Kolkata, November 20
The BCCI today demanded replacement of the ICC match referee Mike Denness who has handed down harsh punishments to Sachin Tendulkar and five other Indian cricketers now playing in South Africa.

Alternatively, the decisions taken by Denness against six Indian players should be kept in abeyance and then be judged by a neutral panel of reputed persons, BCCI President Jagmohan Dalmiya told a press conference here.

Denness, a former England captain, is the ICC match referee for the entire three-match Test series. The third and final Test begins in Centurion Park on November 24, and the Indian board wants him replaced for that match.

Attacking Denness for his “inconsistent” decisions “targeted against only one participating team”, Dalmiya said that the BCCI Secretary Niranjan Shah had met the ICC Chief Executive Malcolm Speed, now in Mumbai, and demanded the referee’s removal.

Speed has promised to speak to the ICC President Malcolm Gray and intimate a response to the BCCI by tomorrow, he said.

The board, Dalmiya said, had informed the ICC that it would welcome any other ICC panel referee, even from South Africa, to officiate in the third Test. “If no panel referee is available, any former cricketer of repute is acceptable to us,” he said.

Earlier, in Mumbai an angry Chairman of BCCI Selection Committee Chandu Borde today sought to know under which rules of the International Cricket Council such harsh actions had been taken against top Indian players in South Africa.

"While action against the Indian players are very severe, I want to know why no action was taken against South African captain Shaun Pollock (for excessive appealing)," Borde said.

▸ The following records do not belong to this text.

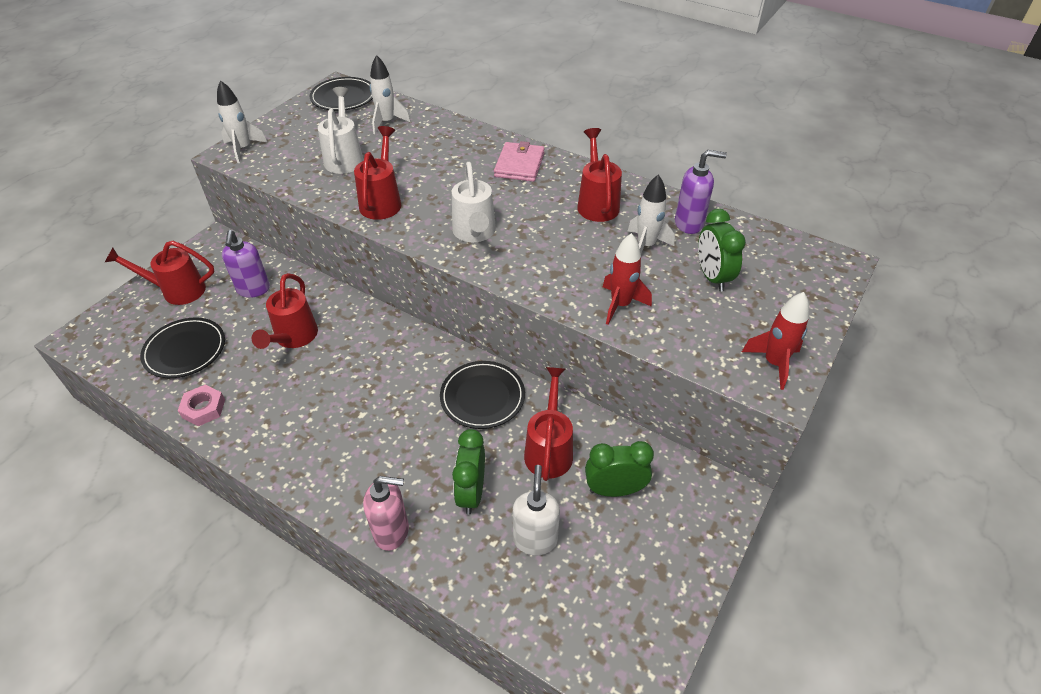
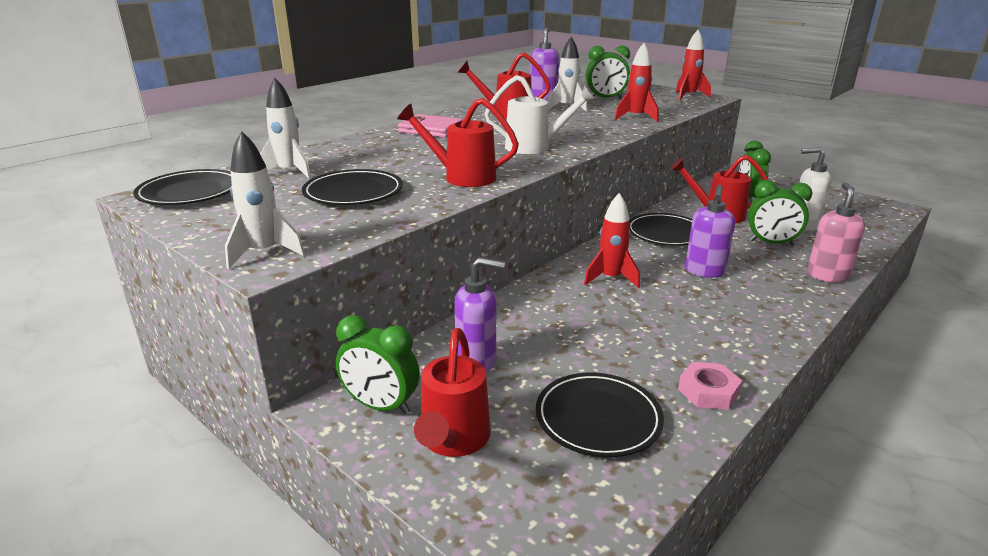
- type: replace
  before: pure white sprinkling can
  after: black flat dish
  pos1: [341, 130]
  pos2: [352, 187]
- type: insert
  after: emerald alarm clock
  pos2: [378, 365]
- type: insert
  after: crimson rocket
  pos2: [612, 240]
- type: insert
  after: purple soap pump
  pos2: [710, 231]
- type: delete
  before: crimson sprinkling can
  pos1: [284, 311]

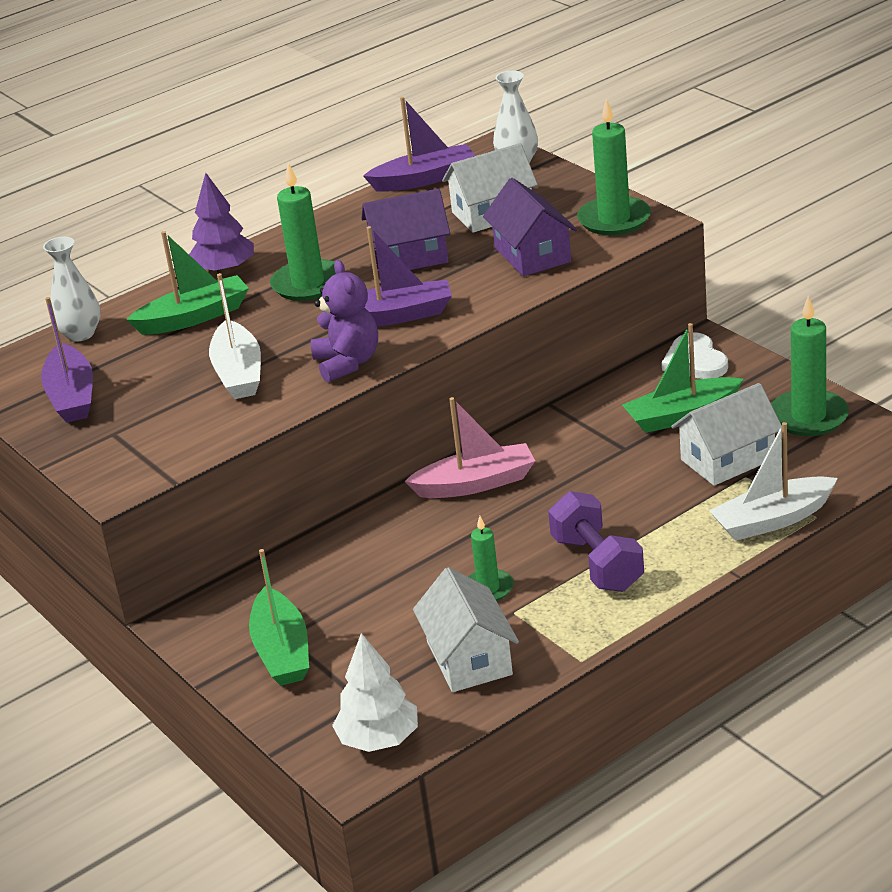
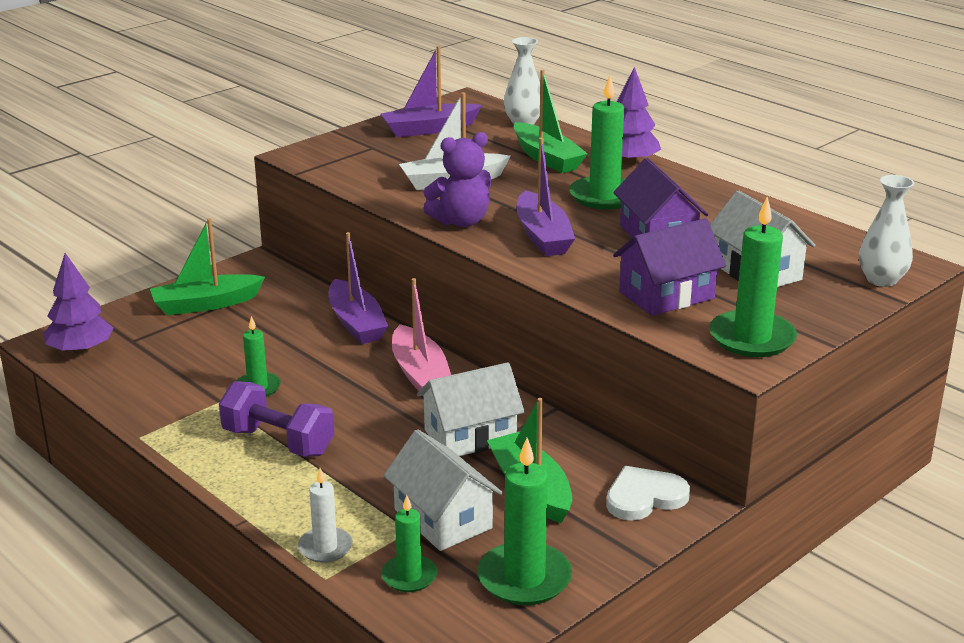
- type: recolor
  before: pure white tree
  after: purple tree
  pos1: [375, 692]
  pos2: [79, 304]
- type: rotate
  before: purple dumbbell
  pos1: [596, 541]
  pos2: [276, 419]
  turn: 60
- type: replace
  before: pure white toy boat
  after: pure white wax candle
  pos1: [773, 481]
  pos2: [325, 515]
- type: move
  before: purple toy boat
  pos1: [419, 144]
  pos2: [358, 288]
- type: insert
  after: emerald wax candle
  pos2: [409, 543]
- type: move
  before: pure white toy house
  pos1: [466, 629]
  pos2: [471, 409]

As a wave of anger swept through the Indian cricket fraternity over the action, particularly against Sachin Tendulkar, former India captain and manager of the national squad Ajit Wadekar said: "A boy of his calibre will never do something silly like that. Sachin has always played straight and clean".

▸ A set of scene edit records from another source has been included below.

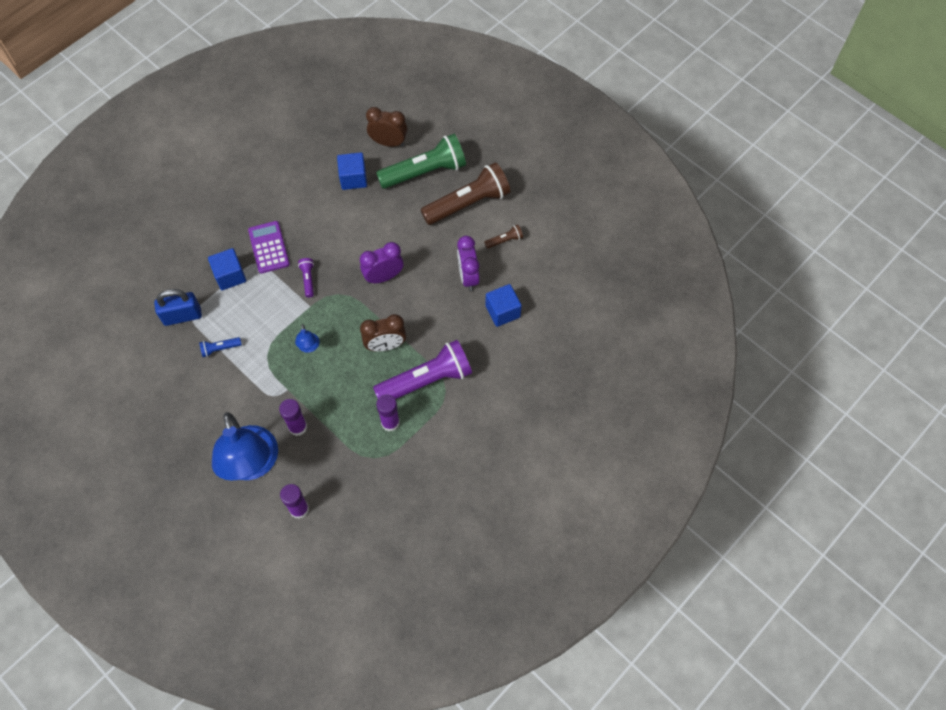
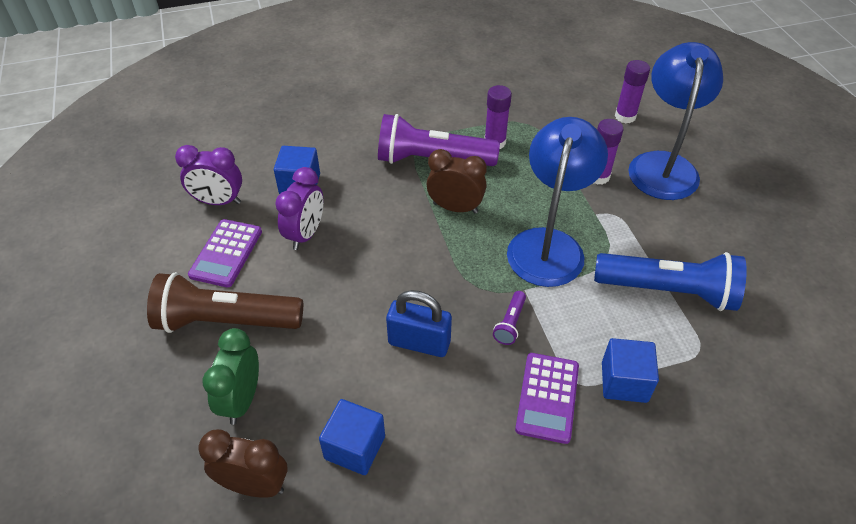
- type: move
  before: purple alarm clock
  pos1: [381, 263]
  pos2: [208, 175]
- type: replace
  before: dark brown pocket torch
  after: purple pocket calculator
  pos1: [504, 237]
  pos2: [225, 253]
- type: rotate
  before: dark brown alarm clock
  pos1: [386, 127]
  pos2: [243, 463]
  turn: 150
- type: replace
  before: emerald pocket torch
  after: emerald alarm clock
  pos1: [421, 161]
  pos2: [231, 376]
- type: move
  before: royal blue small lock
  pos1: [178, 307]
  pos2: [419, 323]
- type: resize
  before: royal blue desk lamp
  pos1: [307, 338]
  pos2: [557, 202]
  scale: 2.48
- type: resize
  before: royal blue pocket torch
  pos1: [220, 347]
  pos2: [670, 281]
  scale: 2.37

Former Test player and a board functionary Polly Umrigar said the decision was "very harsh, unjust and one-sided".

"On television, it was for everyone to see how things went by. The South African team was no exception to appealing. Even Shaun Pollock did it thrice," Umrigar said.

Wadekar, however, regretted that the Indian Board had been generally weak in dealing with some vices afflicting modern cricket.

“In the case of Sri Lankan Muthiah Muralitharan being charged with chucking, the Sri Lankan Board took a tough stand, something unlikely in India,” he said.

On the issue of excessive appeal, Umrigar said the ICC should come out with a ‘uniform code’.

Wadekar advised the team to return if match referee Mike Denness did not reverse his decision.

In New Delhi conspiracy theories had a field day and no one was willing to hear that the action against the Indians had been taken by Mike Denness, an Englishman.

If it was not for revenge, why would as many as six Indians be singled out for unprecedented punishment while the South Africans who had indulged in as bad or even worse behaviour on the field were not even noticed.

There is a mystery to how Denness took note of the alleged tampering of the ball by Sachin Tendulkar. When the first reports of the incident came, it was stated that a South African TV channel had, on its own, made the footage available to the match referee.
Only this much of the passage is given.